Chinese scientists have discovered a parameter that may help unravel one of the biggest mysteries in astronomy: the origin of fast radio bursts — extremely short but bright radio flashes in the night sky.
Since their discovery in 2007, FRBs have captivated astronomers because they can release as much energy in a millisecond as the entire sun releases over several days, according to the journal Science, where the latest discovery was published on March 18.
What makes them even more intriguing is some bursts repeat at irregular intervals. This has led to speculation FRBs could be signals from alien civilizations, though the overwhelming scientific consensus is they are natural events caused by extreme celestial environments or objects.
However, finding the origins of FRBs is extremely difficult because most of the discovered FRBs come from outside of the Milky Way galaxy, are of an extremely short duration — typically a few milliseconds — and the electromagnetic radio signals they emit are altered by interstellar media as they travel through space.
To tackle these issues, an international research team led by Li Di of the National Astronomical Observatories of the Chinese Academy of Sciences analyzed the properties of light from five repeating FRBs using the Five-hundred-meter Aperture Spherical radio Telescope in China and the Robert C. Byrd Green Bank Telescope in the United States.
"The emission from an FRB traverses an enormous distance before hitting Earth, passing through regions that can put their own particular twist on the radio polarization," scientists from the GBT said in a statement.
They found all the examined repeating FRB sources are surrounded by a highly magnetized dense plasma. This plasma can produce different rotation of polarization, a phenomenon in which electromagnetic waves oscillate in directions depending on the frequencies in which they are observed.

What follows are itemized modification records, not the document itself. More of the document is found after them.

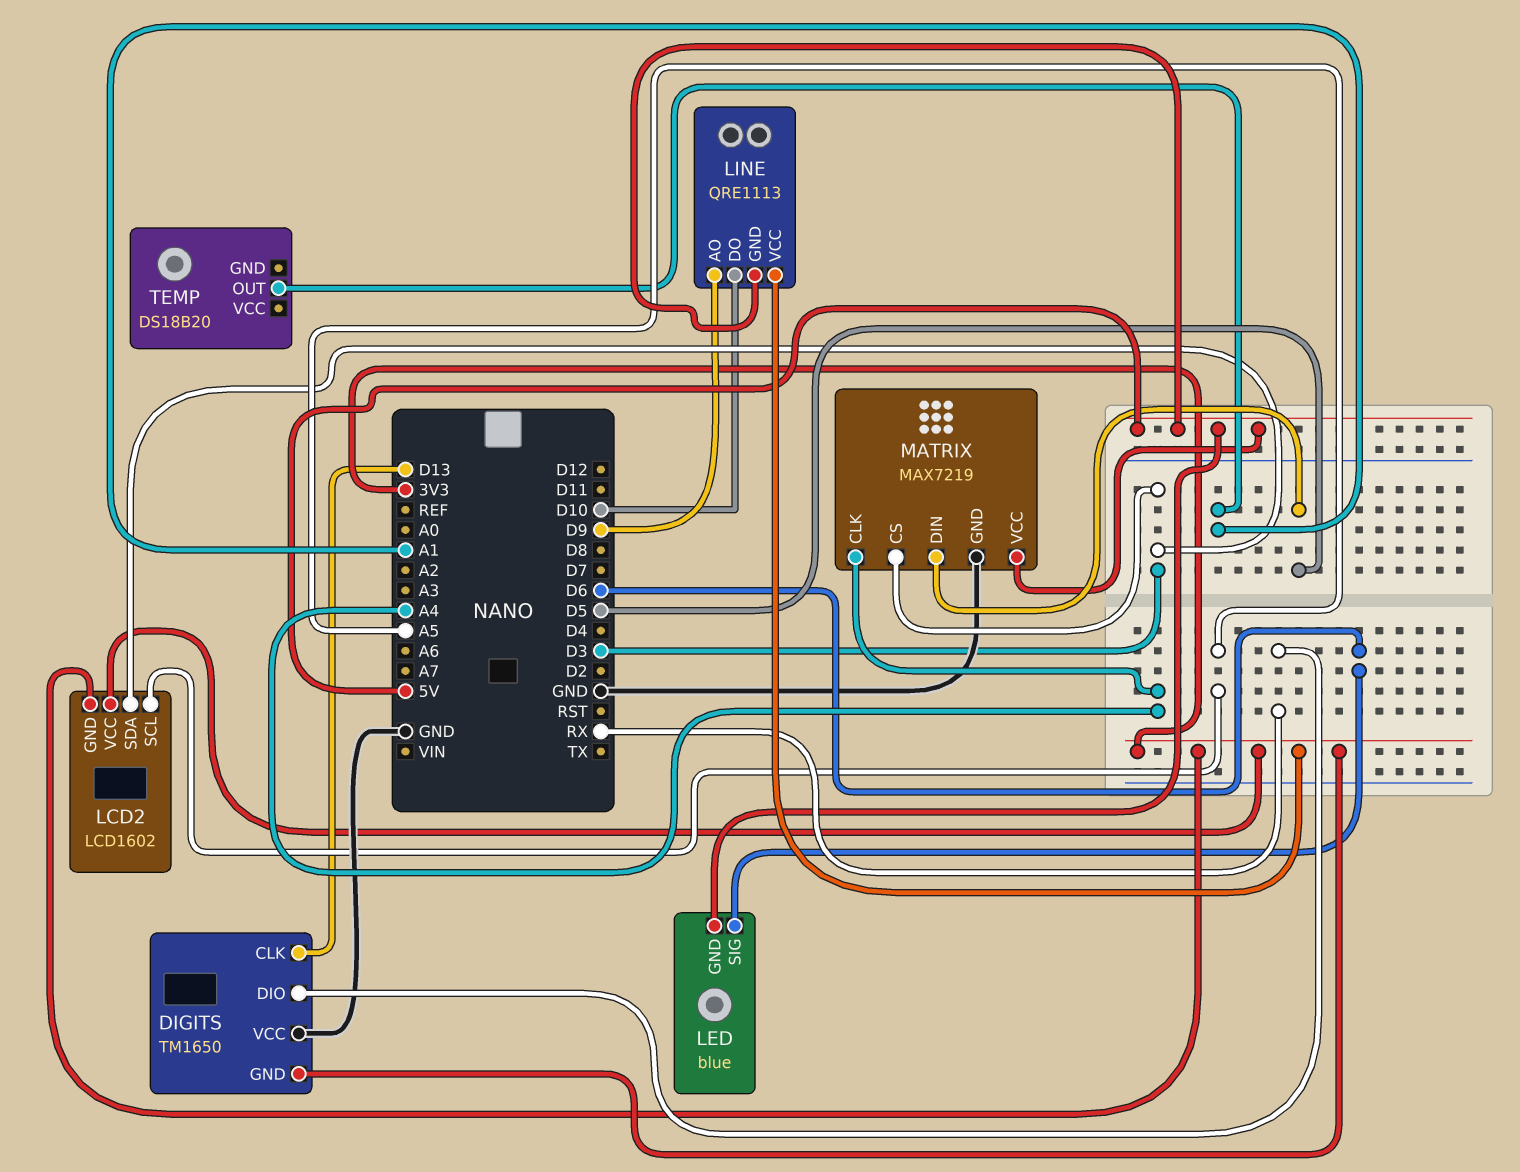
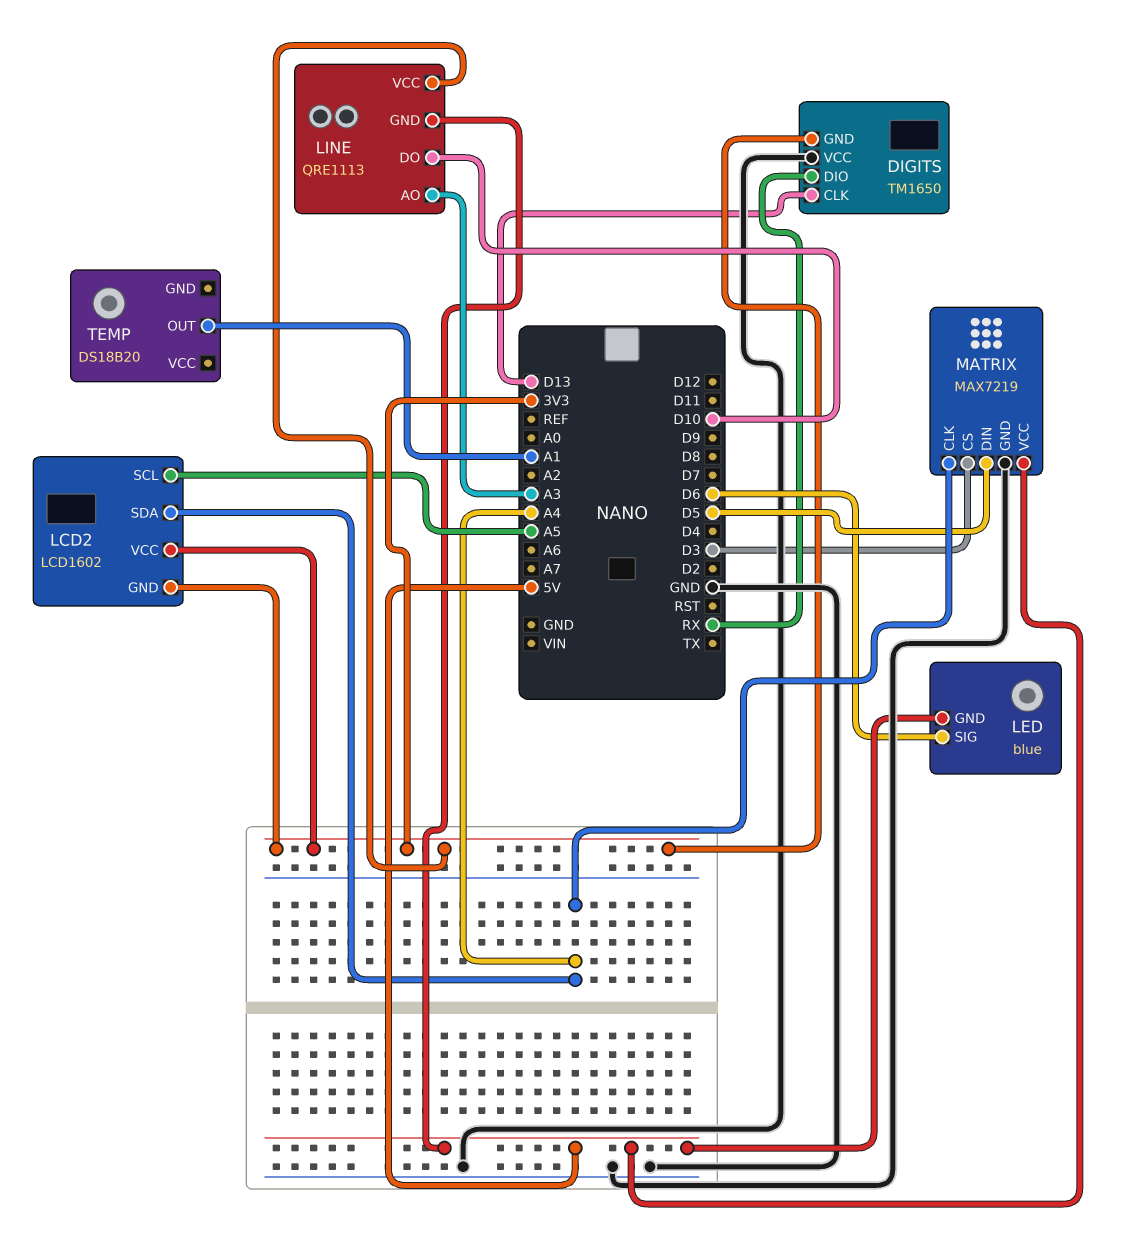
LCD2 pin SDA: D3 -> A4
LINE pin AO: D9 -> A3

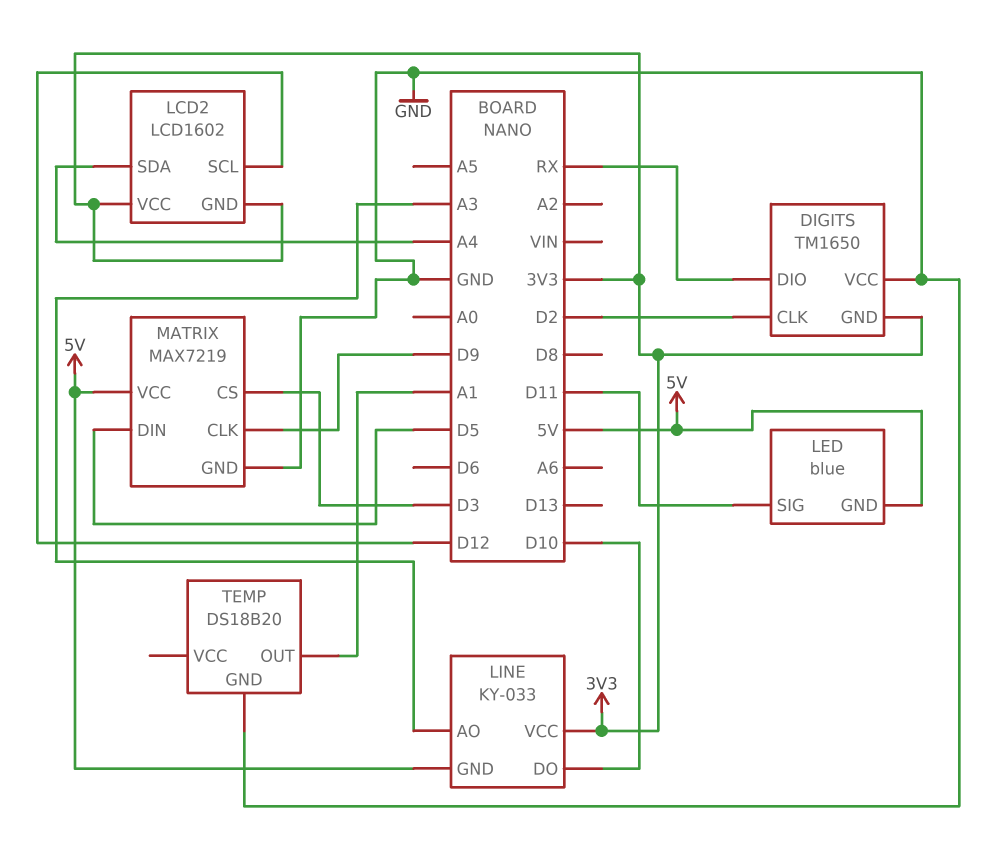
DIGITS pin CLK: D13 -> D2
LCD2 pin SCL: A5 -> D12
LED pin SIG: D6 -> D11
LINE: QRE1113 -> KY-033
MATRIX pin CLK: A4 -> D9
TEMP pin GND: none -> GND

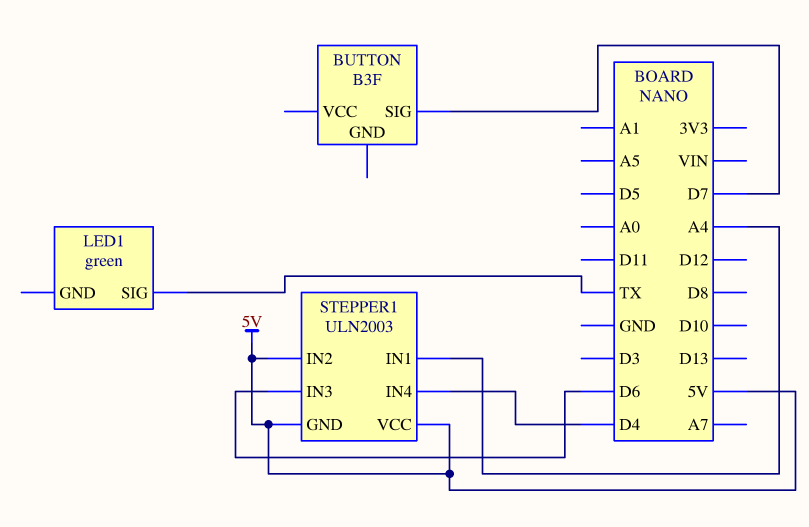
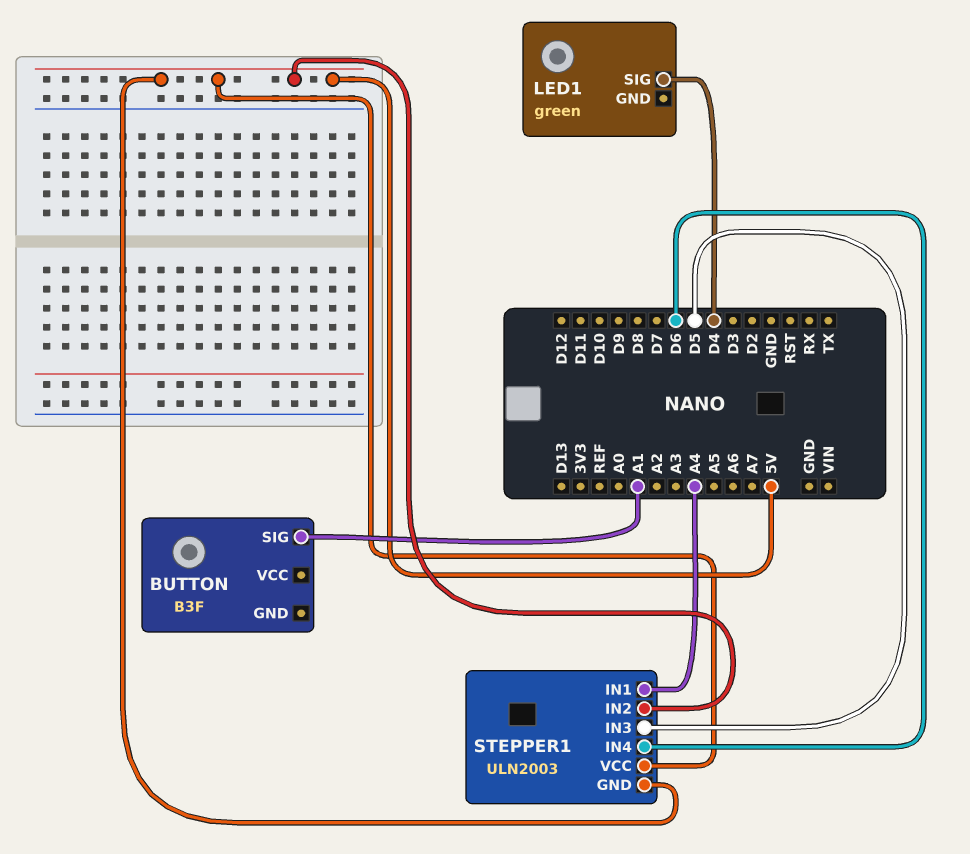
BUTTON pin SIG: D7 -> A1
LED1 pin SIG: TX -> D4
STEPPER1 pin IN3: D6 -> D5
STEPPER1 pin IN4: D4 -> D6

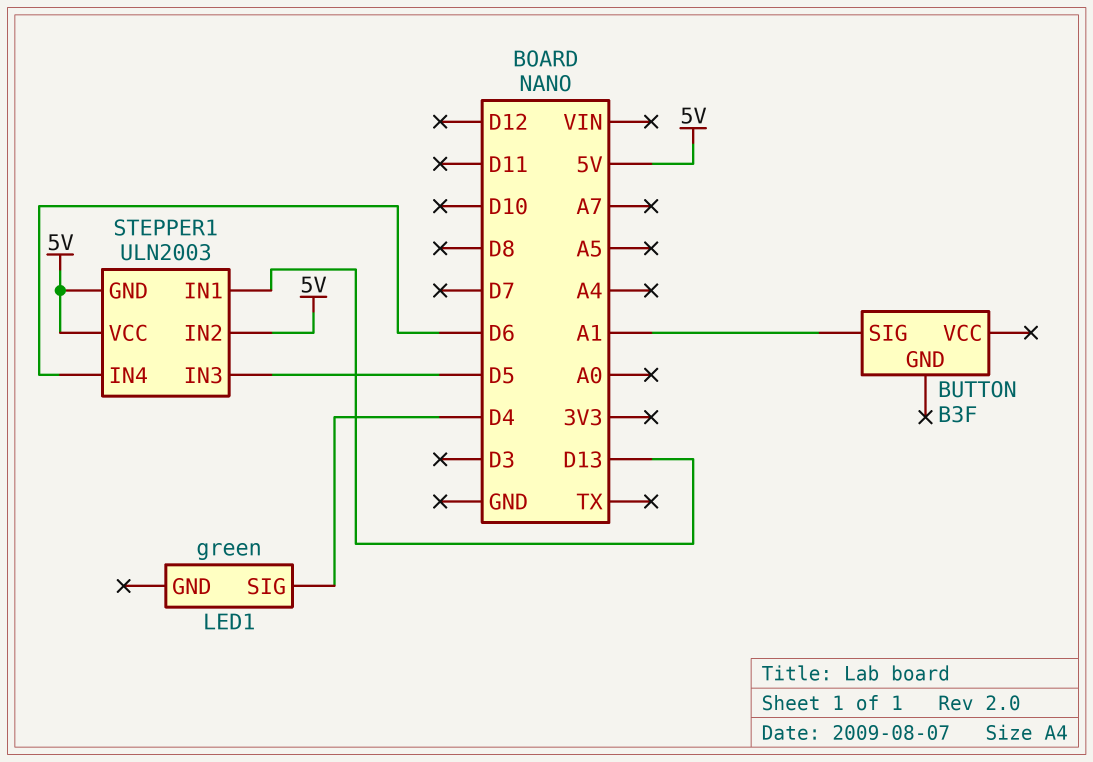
STEPPER1 pin IN1: A4 -> D13

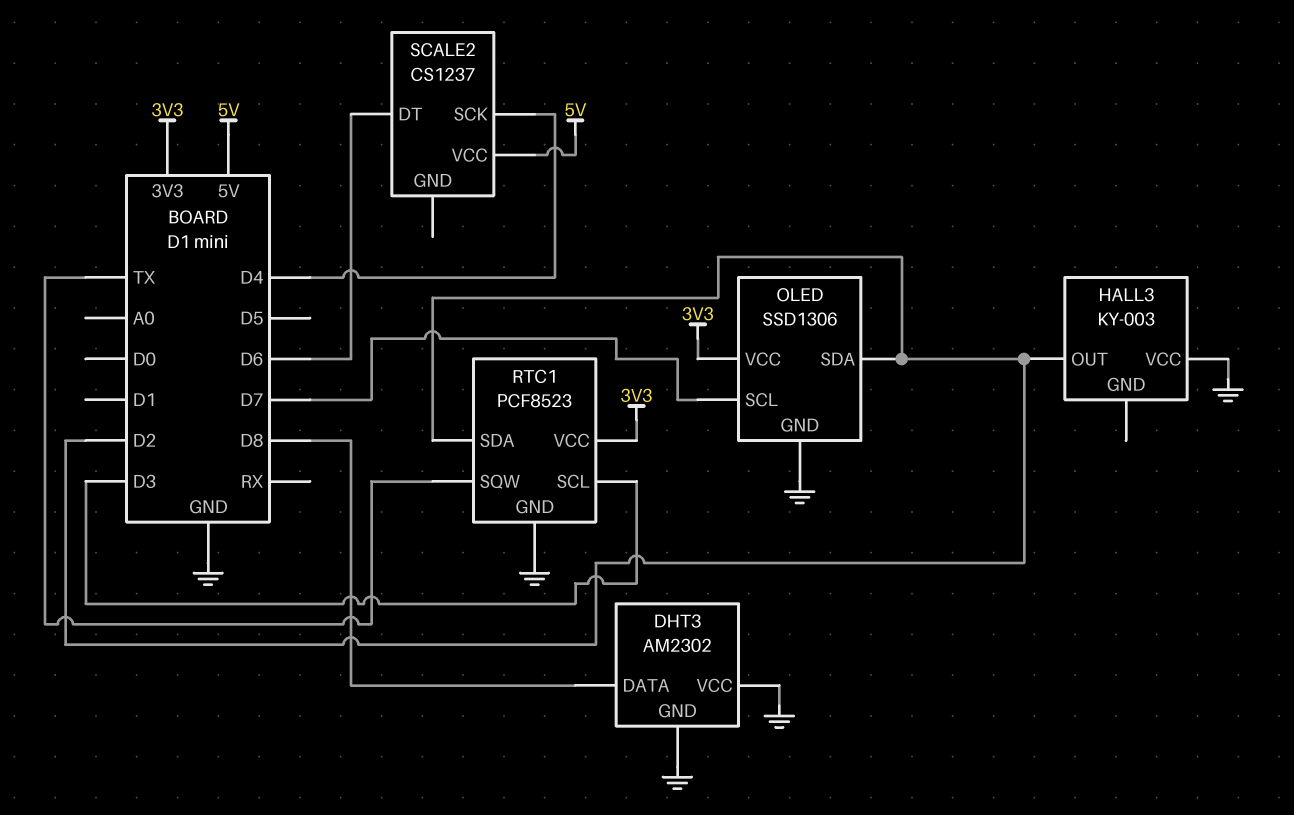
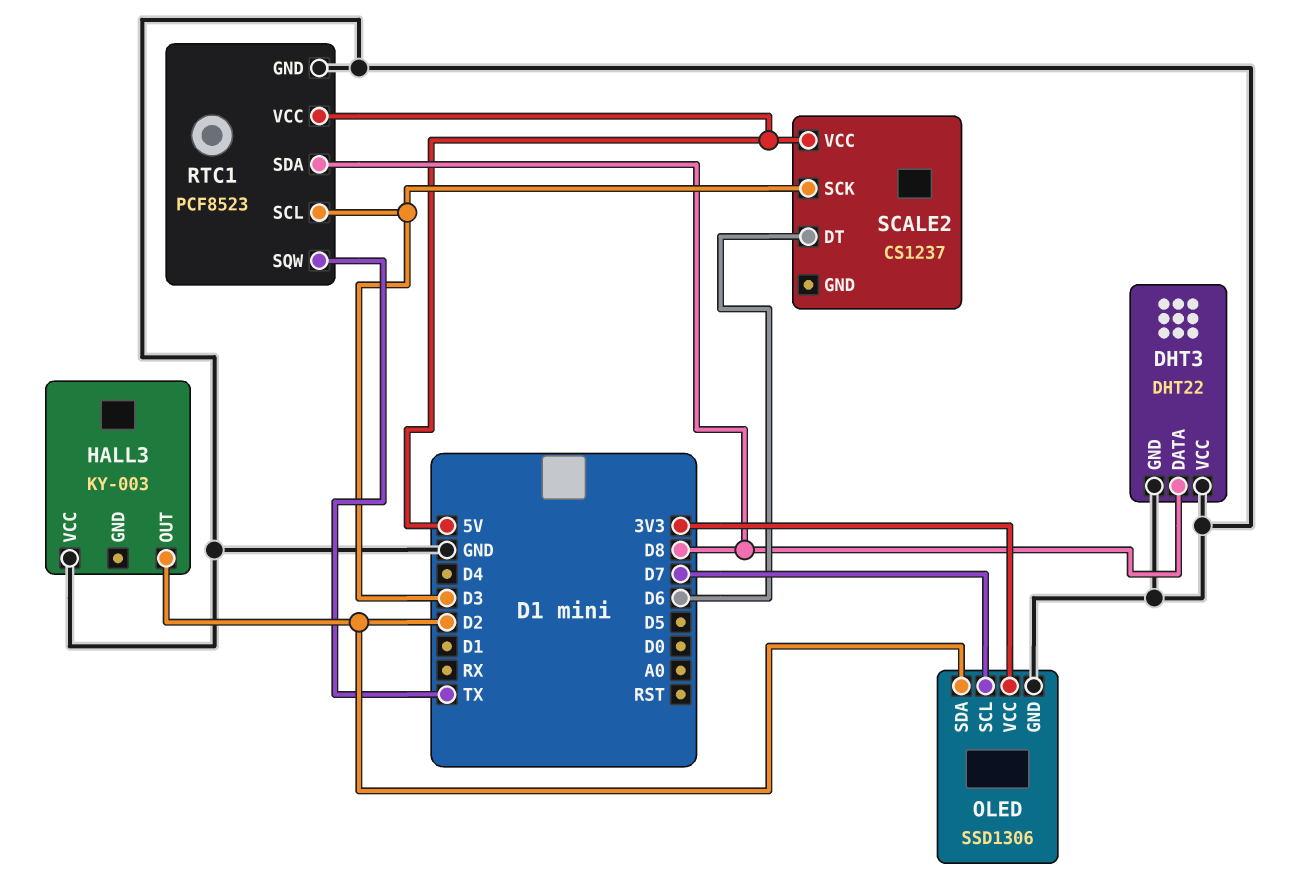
DHT3: AM2302 -> DHT22
RTC1 pin SDA: D2 -> D8
RTC1 pin VCC: 3V3 -> 5V
SCALE2 pin SCK: D4 -> D3

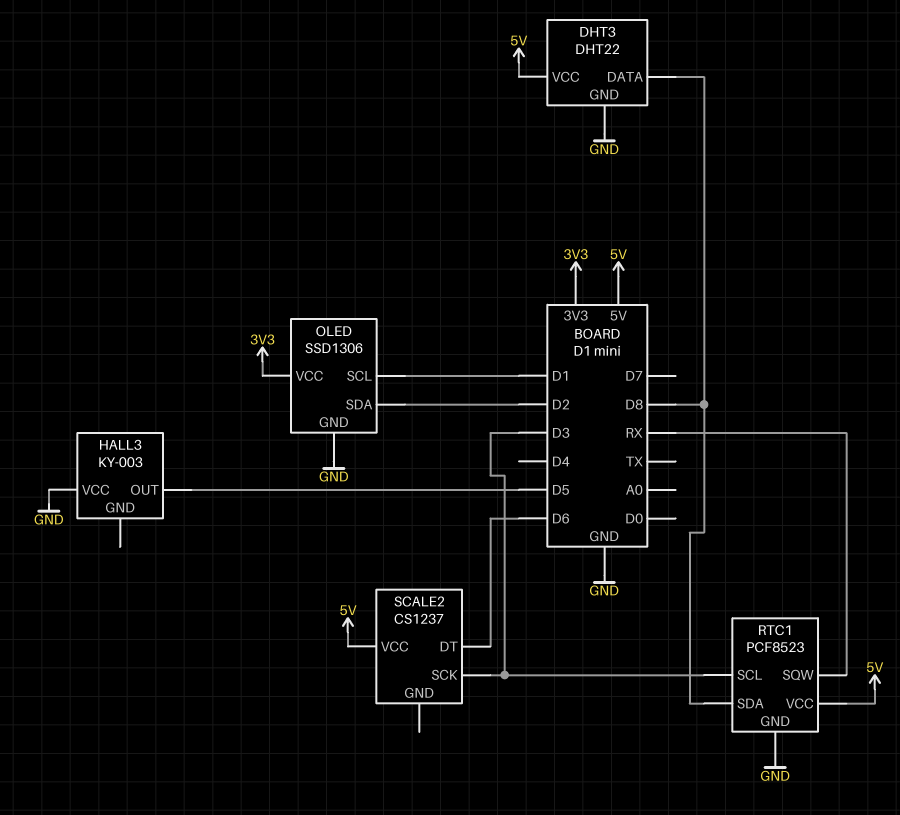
DHT3 pin VCC: GND -> 5V
HALL3 pin OUT: D2 -> D5
OLED pin SCL: D7 -> D1
RTC1 pin SQW: TX -> RX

As a result, scientists can use a single parameter, namely rotation measure scattering, to describe the FRB's surrounding environment and learn about its origin.
"For this reason, the study of the polarization of FRBs and the changes it undergoes until it is detected by our telescopes on Earth tells us about the environments where they are born and all the space in between," they added.
Based on these observations, scientists believe the repeating FRB may have originated from a complex celestial environment, such as the remnants of a supernova from an exploded star or the gas surrounding a pulsar — a highly magnetized spinning neutron star that shoots beams of powerful electromagnetic radiation out of its magnetic poles.
Since the polarization of FRBs contains crucial information about their environments, accurate measurements of these signals thus become extremely important for research. This is where FAST, the world's largest and most sensitive single dish radio telescope, tends to shine.
Li, chief scientist of FAST, said analyzing rotation measure scattering could be the centerpiece of completing the origin puzzle of FRBs.
"With FAST and other world-class astronomical instruments, we may answer a series of key questions regarding the origins of FRBs in the next two or three years, such as whether the repeating and non-repeating variants of FRBs share a common origin," he said.